Vies des douze Césars
Sa présence d’esprit dans le danger
Il attaquait un pont dans Alexandrie ; mais une brusque sortie de l’ennemi le força de sauter dans une barque. Comme de nombreux soldats s’y précipitaient aussi, il se jeta à la mer, et nagea l’espace de deux cents pas, jusqu’au vaisseau le plus proche, élevant sa main gauche au-dessus des flots, pour ne pas mouiller des écrits qu’il portait, traînant son manteau de général avec ses dents, pour ne pas laisser cette dépouille aux ennemis.
LXV. Sa conduite envers ses soldats
(1) Il ne jugeait point le soldat sur ses mœurs ou d’après les hasards de la fortune, mais seulement sur sa valeur ; et il le traitait avec autant de sévérité que d’indulgence. (2) Sévère, il ne l’était pas partout ni toujours ; mais il le devenait quand il était près de l’ennemi. C’est alors surtout qu’il maintenait la plus rigoureuse discipline ; il n’annonçait à son armée ni l’heure de la marche ni celle du combat ; il voulait que, dans l’attente continuelle de ses ordres, elle fût toujours prête, au premier signal, à marcher où il la conduirait. (3) Le plus souvent, il la mettait en mouvement sans motif, surtout les jours de fêtes et de pluie. Parfois même il avertissait qu’on ne le perdît pas de vue, et s’éloignant tout à coup, soit de jour, soir de nuit, il forçait sa marche, de manière à lasser ceux qui le suivaient sans l’atteindre.

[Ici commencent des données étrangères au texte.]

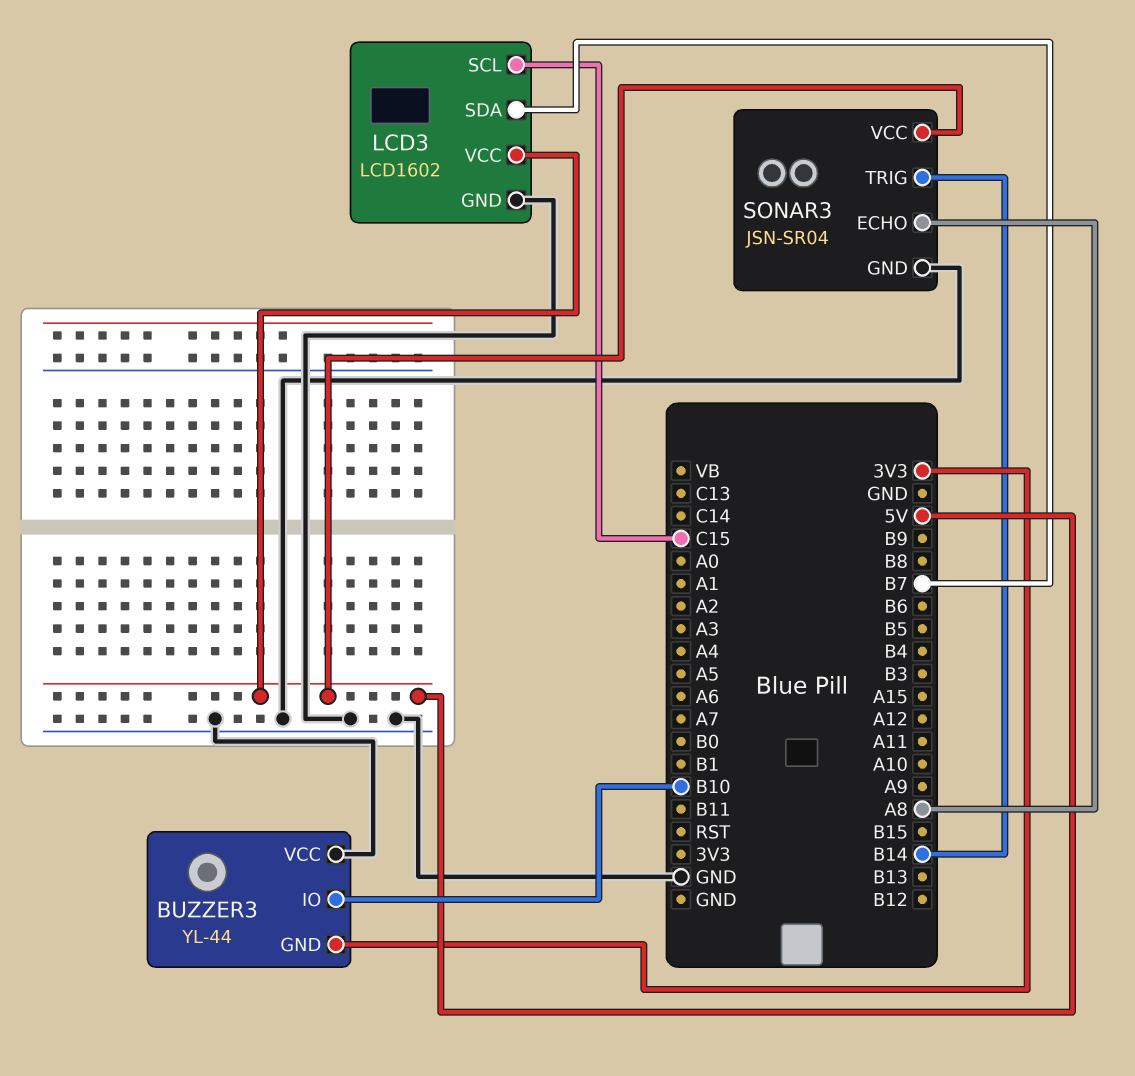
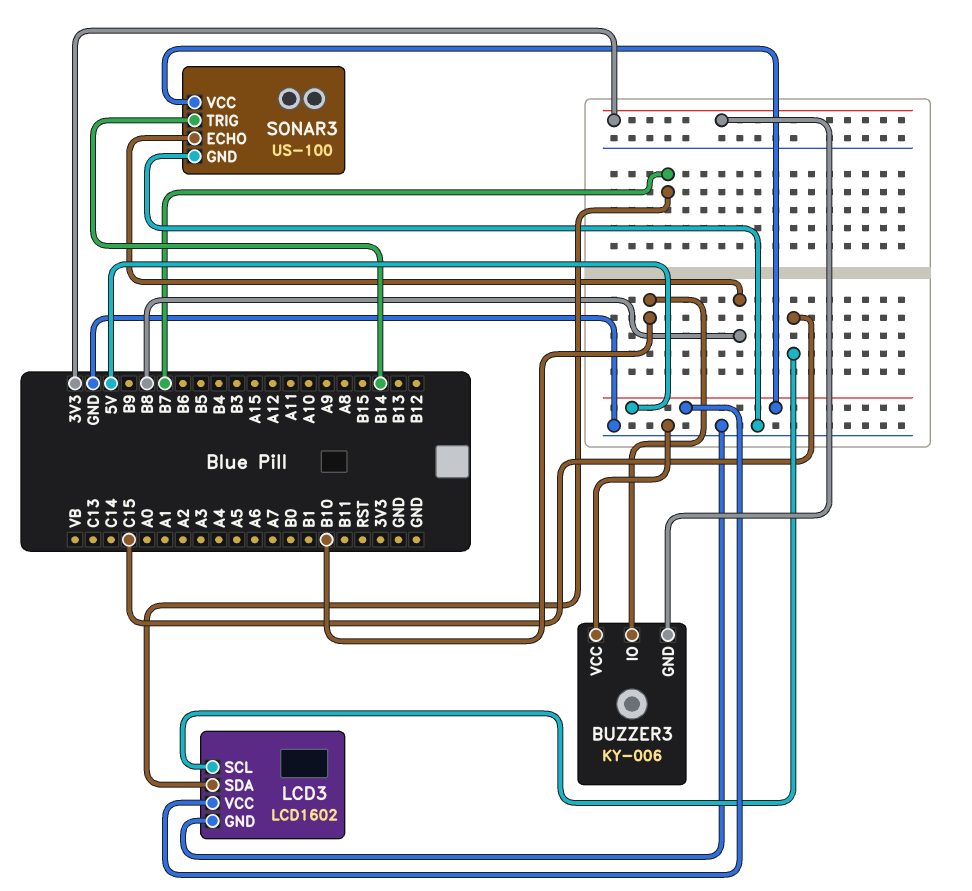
BUZZER3: YL-44 -> KY-006
SONAR3: JSN-SR04 -> US-100
SONAR3 pin ECHO: A8 -> B8

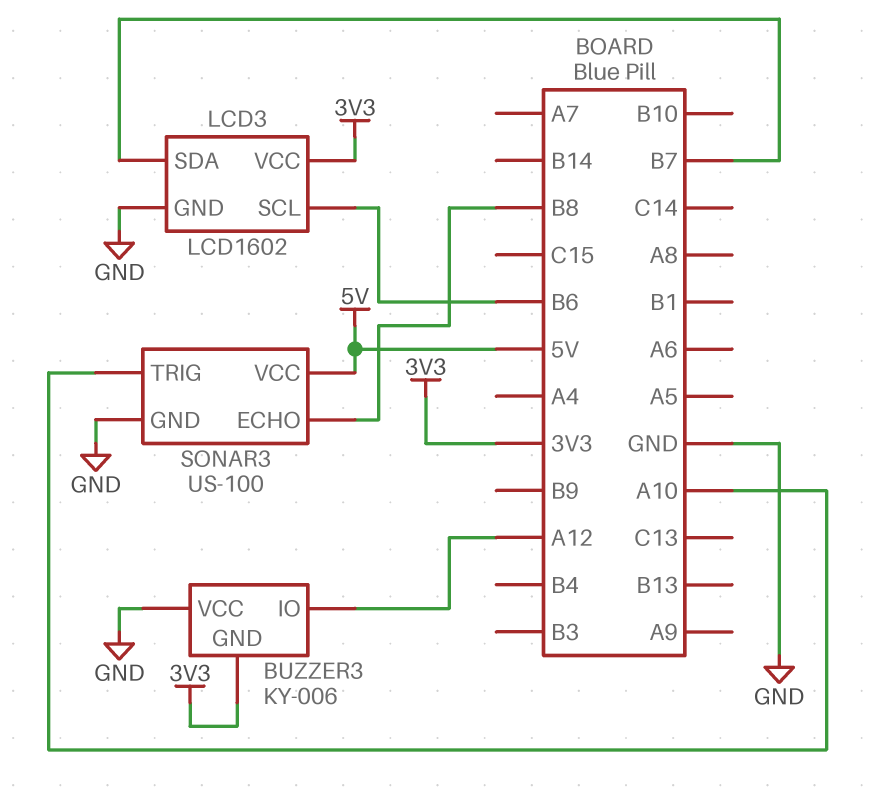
BUZZER3 pin IO: B10 -> A12
LCD3 pin SCL: C15 -> B6
LCD3 pin VCC: 5V -> 3V3
SONAR3 pin TRIG: B14 -> A10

LXVI. Comment il les rassurait
(1) Voyait-il ses soldats effrayés par ce qu’on racontait sur la puissance des ennemis, ce n’est pas en niant leurs forces ou en les dépréciant qu’il rassurait son armée, mais, au contraire, en les grossissant jusqu’au mensonge. (2) Ainsi l’approche de Juba ayant jeté la terreur dans tous les esprits, il assembla ses soldats et leur dit : « Sachez que, dans très peu de jours le roi sera devant vous, avec dix légions, trente mille chevaux, cent mille hommes de troupes légères, et trois cents éléphants. Que l’on s’abstienne donc de toute question, de toute conjecture, et qu’on s’en rapporte à moi, qui suis bien informé. Sinon, je ferai jeter les alarmistes sur un vieux navire, et ils iront aborder où les poussera le vent.

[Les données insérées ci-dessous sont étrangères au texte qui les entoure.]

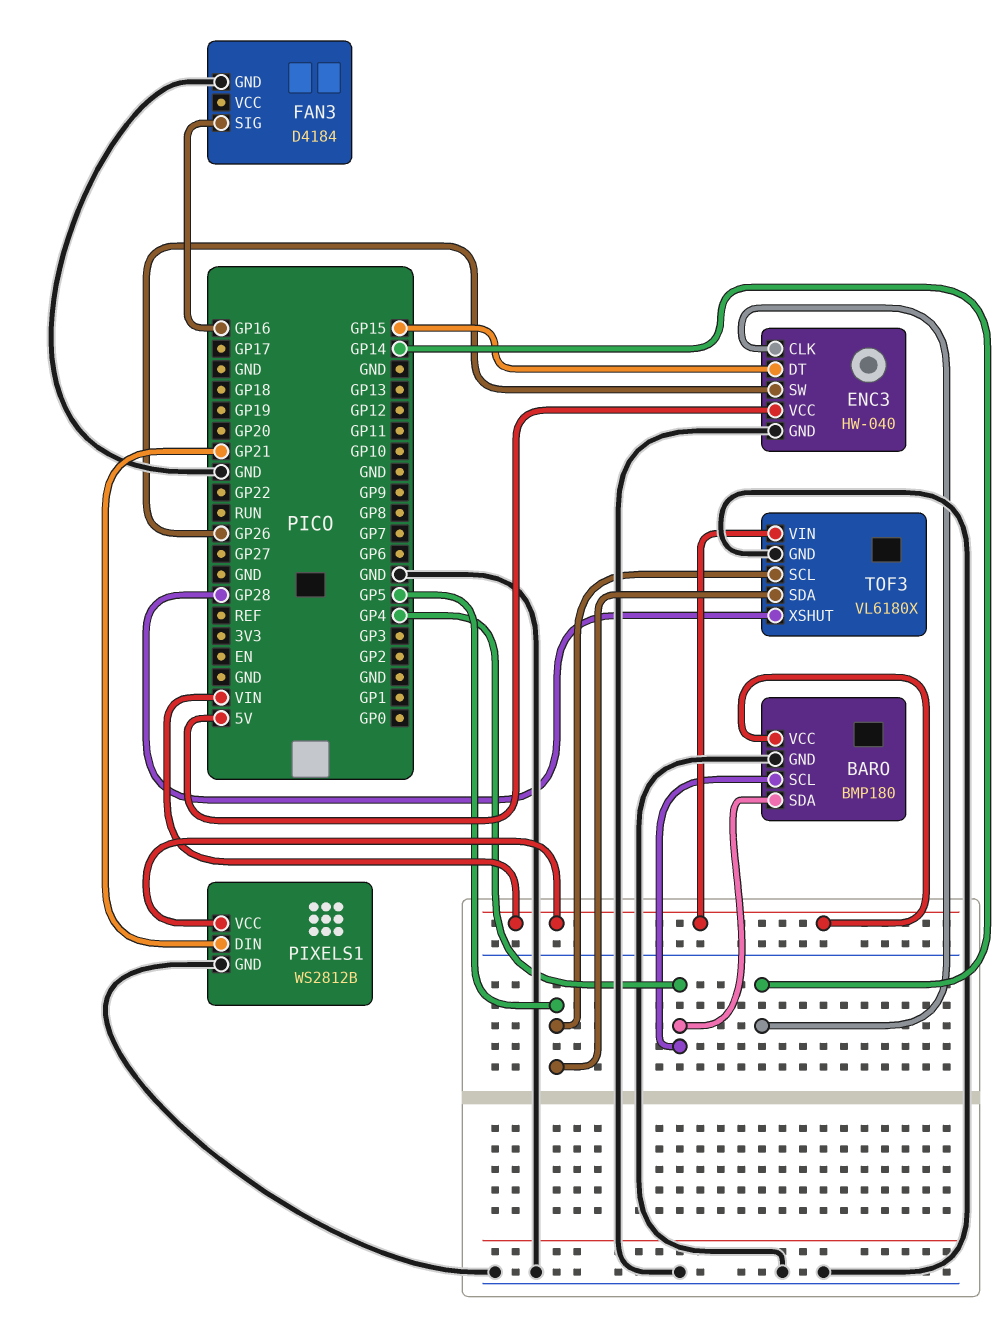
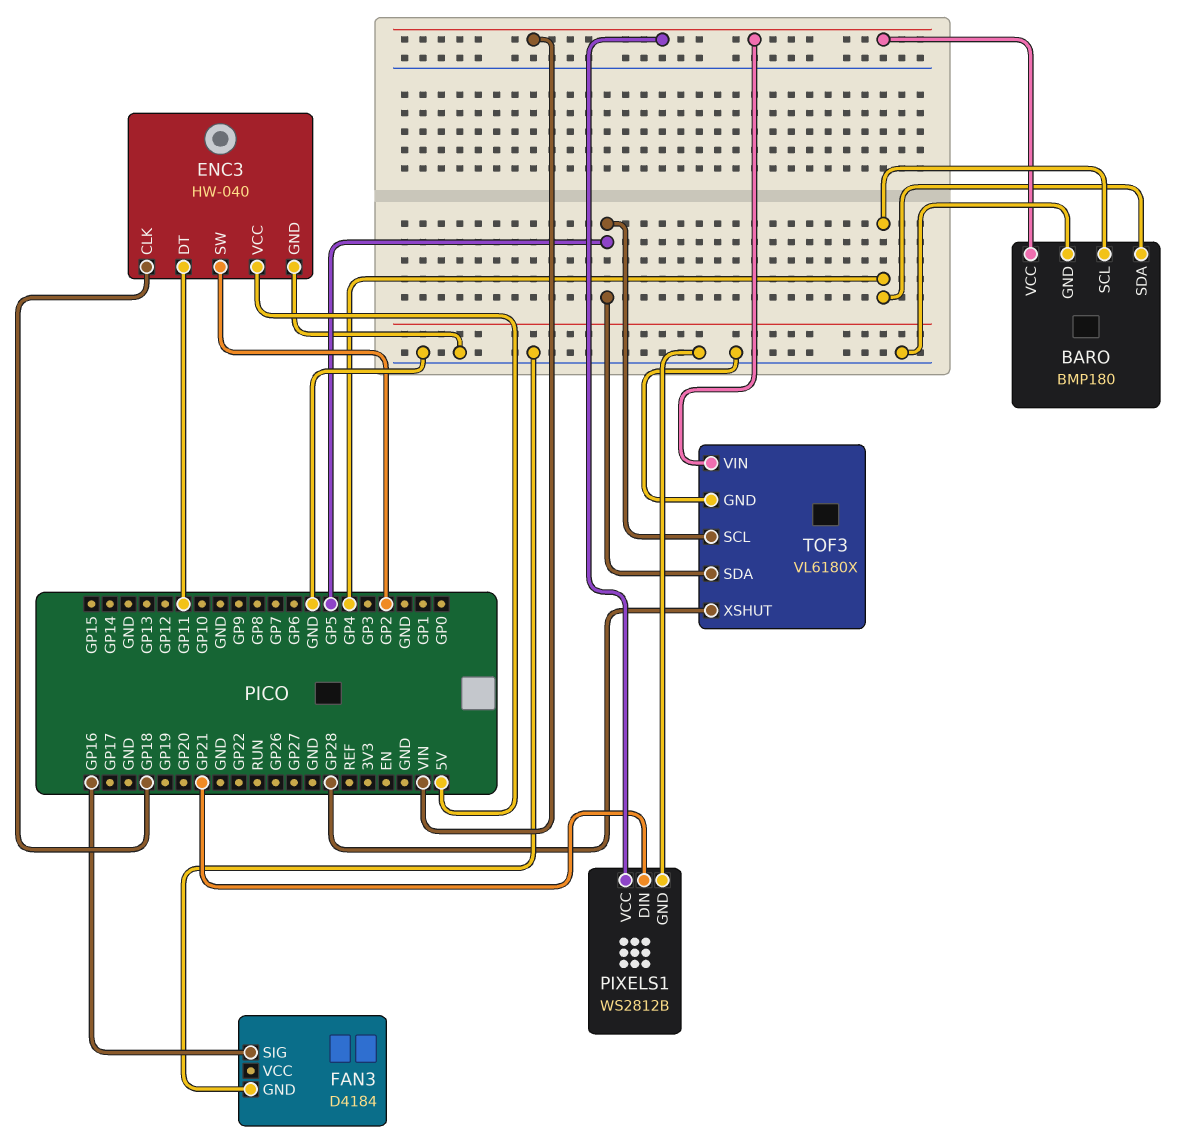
ENC3 pin CLK: GP14 -> GP18
ENC3 pin DT: GP15 -> GP11
ENC3 pin SW: GP26 -> GP2

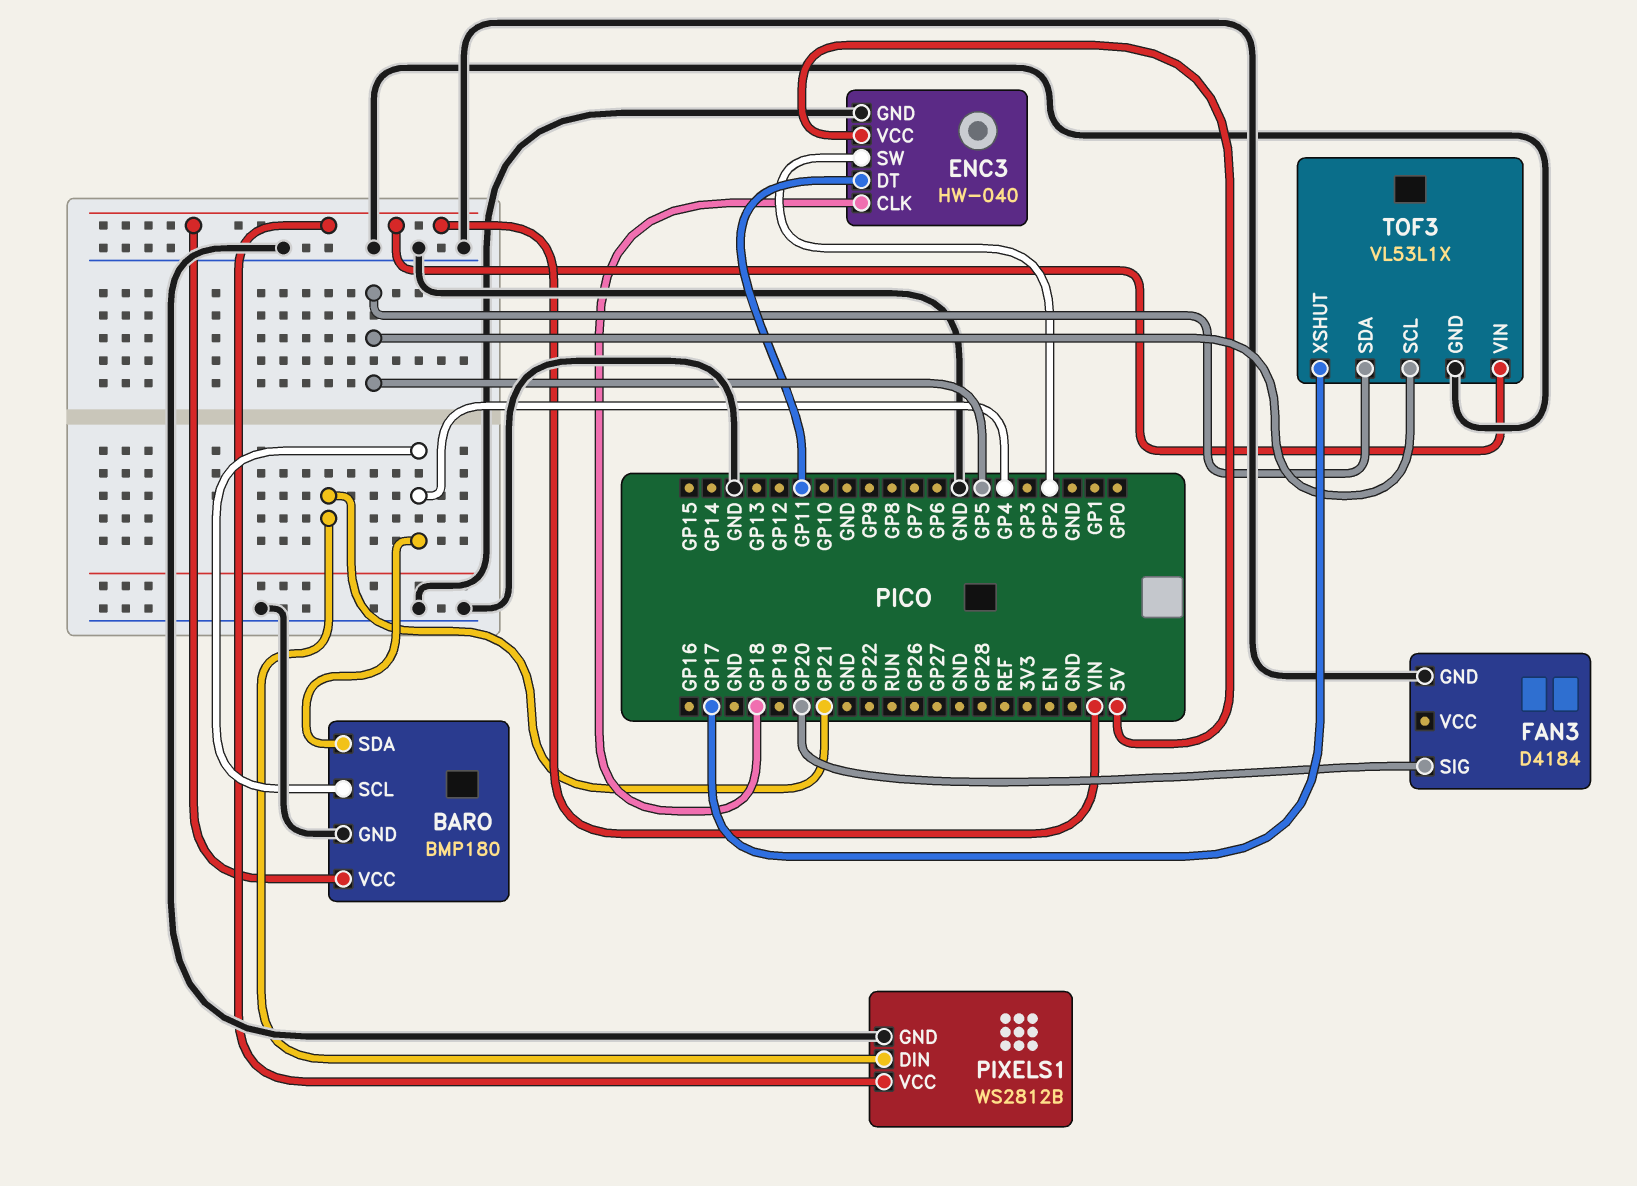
FAN3 pin SIG: GP16 -> GP20
TOF3: VL6180X -> VL53L1X
TOF3 pin XSHUT: GP28 -> GP17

LXVII. Son affection pour eux
(1) Il ne faisait pas attention à toutes les fautes, et ne leur proportionnait pas toujours les peines ; mais il poursuivait avec une rigueur impitoyable le châtiment des déserteurs et des séditieux ; il fermait les yeux sur le reste. (2) Quelquefois, après une grande bataille et une victoire, il dispensait les soldats des devoirs ordinaires, et leur permettait de se livrer à tous les excès de la licence. Il avait coutume de dire « que ses soldats, même parfumés, pouvaient se bien battre. » (3) Dans ses harangues, il ne les appelait point soldats, mais se servait du terme plus flatteur de compagnons d’armes. Il aimait à les voir bien vêtus, et leur donnait des armes enrichies d’or et d’argent, autant pour la beauté du coup d’œil que pour les y attacher davantage au jour du combat, par la crainte de les perdre. (4) Il avait même pour eux une telle affection, que lorsqu’il apprit la défaite de Titurius, il laissa croître sa barbe et ses cheveux, et il ne les coupa qu’après l’avoir vengé.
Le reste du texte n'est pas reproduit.